Ambassador’s Remarks at Reception for USAID Assistant Administrator March 3, 2016

We are here tonight to welcome Thomas Melia, new USAID Assistant Administrator for our part of the world.  I think the fact he decided to come to Kosovo on his first trip abroad in his new job is indicative of the importance of the U.S. – Kosovo relationship, as well as the key role USAID has played and will continue to play in Kosovo’s economic and political development.

I’ll ask Tom to speak in a minute, but before that I wanted to take advantage of your presence here tonight to talk briefly about the opportunity that many of you have to reset the political dialogue in Kosovo following last Friday’s presidential election in the Assembly.

The absence of tear gas this week has given me an opportunity to reflect on how and why I have spent so much public time dealing with the Assembly.  I had an initial conversation about this last night with a large group of alumni of U.S. Embassy exchange programs, and I would like to share some of it with you as well.

My concern for the Assembly stems from one simple fact.  In its short history as an independent country, Kosovo has had exactly one national election whose results were interpreted both here and abroad as free and fair; those were the Assembly elections in 2014.  Is this a big deal?  Yes it’s a very big deal.  There are plenty of countries in the world that have been independent for decades that can’t say they have had even one fair election.

Kosovo’s 2014 election was a watershed event; it produced an Assembly that is legitimate by any reasonable definition because it was created by the voters in a fair election.  And those 120 people that you elected to that Assemblyhave both the right and the obligation to complete the job you hired them to do.

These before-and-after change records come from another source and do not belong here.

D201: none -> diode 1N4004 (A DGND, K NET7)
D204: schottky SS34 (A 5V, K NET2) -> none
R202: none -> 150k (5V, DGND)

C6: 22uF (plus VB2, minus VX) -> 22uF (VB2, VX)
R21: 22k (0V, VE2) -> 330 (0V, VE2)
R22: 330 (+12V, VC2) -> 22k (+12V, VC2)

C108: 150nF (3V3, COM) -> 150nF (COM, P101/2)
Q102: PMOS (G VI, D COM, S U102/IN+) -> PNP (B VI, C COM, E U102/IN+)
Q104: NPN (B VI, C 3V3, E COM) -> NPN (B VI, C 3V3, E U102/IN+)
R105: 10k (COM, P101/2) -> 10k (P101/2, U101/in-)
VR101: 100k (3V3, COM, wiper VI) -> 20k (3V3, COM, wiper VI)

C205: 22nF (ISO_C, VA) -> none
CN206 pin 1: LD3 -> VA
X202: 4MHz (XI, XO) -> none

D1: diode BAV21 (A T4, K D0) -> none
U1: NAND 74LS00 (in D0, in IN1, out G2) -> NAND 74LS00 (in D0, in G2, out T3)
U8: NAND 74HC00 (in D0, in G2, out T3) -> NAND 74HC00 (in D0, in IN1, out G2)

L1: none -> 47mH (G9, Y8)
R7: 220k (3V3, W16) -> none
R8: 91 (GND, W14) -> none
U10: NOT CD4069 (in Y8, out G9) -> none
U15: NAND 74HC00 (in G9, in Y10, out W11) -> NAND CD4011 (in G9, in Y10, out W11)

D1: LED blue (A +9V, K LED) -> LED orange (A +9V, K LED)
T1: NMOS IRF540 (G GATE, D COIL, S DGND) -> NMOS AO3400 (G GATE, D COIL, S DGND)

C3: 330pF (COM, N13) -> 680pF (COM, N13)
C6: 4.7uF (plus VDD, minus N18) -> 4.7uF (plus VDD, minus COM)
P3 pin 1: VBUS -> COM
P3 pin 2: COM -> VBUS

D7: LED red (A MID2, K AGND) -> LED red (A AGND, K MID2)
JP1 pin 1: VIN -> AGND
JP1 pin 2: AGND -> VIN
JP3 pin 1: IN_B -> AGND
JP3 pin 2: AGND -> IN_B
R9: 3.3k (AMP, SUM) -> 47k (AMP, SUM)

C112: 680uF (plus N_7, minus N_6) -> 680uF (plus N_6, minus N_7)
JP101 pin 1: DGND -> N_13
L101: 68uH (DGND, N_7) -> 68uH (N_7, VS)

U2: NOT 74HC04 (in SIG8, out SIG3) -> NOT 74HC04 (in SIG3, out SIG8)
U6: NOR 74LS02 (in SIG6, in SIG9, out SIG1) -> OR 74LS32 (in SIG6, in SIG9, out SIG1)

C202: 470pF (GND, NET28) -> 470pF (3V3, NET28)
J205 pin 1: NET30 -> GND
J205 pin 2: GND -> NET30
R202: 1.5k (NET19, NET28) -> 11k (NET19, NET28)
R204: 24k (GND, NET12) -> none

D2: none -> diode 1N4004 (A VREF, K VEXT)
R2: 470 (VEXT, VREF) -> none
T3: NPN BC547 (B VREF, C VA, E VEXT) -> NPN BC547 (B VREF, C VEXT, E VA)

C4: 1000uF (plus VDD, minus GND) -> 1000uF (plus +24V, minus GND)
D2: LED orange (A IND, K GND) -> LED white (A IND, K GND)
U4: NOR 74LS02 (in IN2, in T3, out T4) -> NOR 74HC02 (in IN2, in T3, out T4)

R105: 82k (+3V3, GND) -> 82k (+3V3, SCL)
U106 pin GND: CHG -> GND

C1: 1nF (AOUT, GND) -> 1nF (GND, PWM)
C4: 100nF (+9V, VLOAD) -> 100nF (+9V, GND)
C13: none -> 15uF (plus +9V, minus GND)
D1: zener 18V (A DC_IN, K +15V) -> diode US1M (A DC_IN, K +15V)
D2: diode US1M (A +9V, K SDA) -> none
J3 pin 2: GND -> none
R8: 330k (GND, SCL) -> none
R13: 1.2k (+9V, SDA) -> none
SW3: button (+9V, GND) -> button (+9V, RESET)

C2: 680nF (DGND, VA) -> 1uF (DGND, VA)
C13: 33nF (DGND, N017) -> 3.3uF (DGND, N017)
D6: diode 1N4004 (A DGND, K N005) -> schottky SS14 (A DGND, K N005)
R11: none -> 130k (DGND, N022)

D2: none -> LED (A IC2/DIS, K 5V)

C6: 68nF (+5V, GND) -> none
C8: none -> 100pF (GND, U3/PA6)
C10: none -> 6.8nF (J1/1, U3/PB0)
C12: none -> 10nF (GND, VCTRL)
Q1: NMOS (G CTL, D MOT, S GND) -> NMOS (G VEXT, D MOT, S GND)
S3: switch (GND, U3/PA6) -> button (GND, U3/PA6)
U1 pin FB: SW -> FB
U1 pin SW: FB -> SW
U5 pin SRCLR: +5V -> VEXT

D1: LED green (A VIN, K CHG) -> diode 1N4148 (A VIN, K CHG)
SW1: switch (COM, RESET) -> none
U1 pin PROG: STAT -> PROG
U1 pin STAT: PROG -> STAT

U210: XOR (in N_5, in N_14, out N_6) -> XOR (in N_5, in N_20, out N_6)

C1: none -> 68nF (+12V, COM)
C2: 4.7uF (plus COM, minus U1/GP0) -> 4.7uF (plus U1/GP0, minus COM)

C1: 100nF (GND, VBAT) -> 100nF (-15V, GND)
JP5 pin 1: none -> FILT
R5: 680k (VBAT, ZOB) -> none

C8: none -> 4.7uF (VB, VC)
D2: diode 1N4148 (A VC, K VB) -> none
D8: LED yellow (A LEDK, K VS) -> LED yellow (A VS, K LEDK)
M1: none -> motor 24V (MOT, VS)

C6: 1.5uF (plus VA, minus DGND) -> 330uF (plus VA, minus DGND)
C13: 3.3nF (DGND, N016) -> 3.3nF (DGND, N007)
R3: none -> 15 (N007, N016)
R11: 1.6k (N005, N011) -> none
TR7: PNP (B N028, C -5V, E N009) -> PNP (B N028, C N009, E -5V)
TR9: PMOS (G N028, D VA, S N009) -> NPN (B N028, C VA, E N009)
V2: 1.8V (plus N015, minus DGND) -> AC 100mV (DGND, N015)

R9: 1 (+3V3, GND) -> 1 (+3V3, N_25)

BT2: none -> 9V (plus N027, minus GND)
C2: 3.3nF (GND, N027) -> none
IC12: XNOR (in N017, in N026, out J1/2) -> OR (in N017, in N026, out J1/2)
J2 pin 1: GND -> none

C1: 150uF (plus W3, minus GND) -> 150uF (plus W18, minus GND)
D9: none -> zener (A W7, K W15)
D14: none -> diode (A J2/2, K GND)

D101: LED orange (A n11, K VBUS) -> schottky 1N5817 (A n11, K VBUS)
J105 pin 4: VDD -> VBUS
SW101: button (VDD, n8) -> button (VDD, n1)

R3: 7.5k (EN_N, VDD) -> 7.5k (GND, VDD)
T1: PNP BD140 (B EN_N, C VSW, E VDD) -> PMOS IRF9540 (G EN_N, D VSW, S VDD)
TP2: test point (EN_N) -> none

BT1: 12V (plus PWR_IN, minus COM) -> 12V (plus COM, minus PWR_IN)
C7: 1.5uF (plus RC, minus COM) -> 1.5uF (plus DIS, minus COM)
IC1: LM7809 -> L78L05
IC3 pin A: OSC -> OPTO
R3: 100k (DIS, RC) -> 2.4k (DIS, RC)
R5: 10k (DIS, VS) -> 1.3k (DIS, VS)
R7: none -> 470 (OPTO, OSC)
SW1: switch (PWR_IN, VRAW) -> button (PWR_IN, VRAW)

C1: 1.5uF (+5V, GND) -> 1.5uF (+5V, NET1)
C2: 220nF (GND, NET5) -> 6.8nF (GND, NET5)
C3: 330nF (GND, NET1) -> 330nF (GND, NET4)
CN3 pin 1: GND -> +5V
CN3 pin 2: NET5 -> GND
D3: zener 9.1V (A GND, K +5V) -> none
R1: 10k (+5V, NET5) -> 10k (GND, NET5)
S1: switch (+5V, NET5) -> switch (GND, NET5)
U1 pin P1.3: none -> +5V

A sovereign, democratically-elected government—no matter the political party or coalition– has the right and the responsibility to govern within the framework of its own laws and Constitution.  And when it does so, its actions are legitimate, since they stem from the will of the people as expressed during free and fair elections.  One can agree or disagree with the outcome, dance in the streets or yell that you want to “throw the bums out,” but neither reaction changes the democratic legitimacy of the Assembly.

In Kosovo’s system of democratic government, most power comes from the Assembly; it appoints the governing coalition; it appoints the president; it chooses Constitutional Court judges; and of course it passes laws.  The Assembly is the practical expression of Kosovo’s democracy.  Therefore, an attack on the Assembly is effectively an attack on Kosovo’s democracy.

Will I promise to support every action the Assembly takes?  No, I will not; I am sure I will disagree with some future decision the Assembly makes.  I certainly disagree with my own Congress often enough.  But I have thrown my lot in with the Assembly nevertheless, because it embodies Kosovo’s democracy, and therefore its future.

And those of us in the international community, but far more importantly, the people of Kosovo, should not be prepared to let that democracy evaporate without a fight.  Because if there is anything worse than a democratic parliament that produces decisions you don’t like, it’s an anti-democratic one.

Following last Friday’s activity in the Assembly, it seems to me there has come a break, or maybe even a vacuum.  People seem to be wondering what will happen next.  I encourage everyone here to try to fill that vacuum with a new commitment to refocus on what Kosovo’s people really need, especially regarding economics and rule of law, rather than politics.  Try to reach across the aisle to your opponents.  Propose new ways of working with each other.  Try to get out of confrontation mode, and into problem-solving mode.

Governments and societies rarely get a chance to reset the narrative.  I think you have that chance now, and I hope you will seize it.  Because Kosovo’s challenges will not be solved until people like you begin to take active steps to solve them.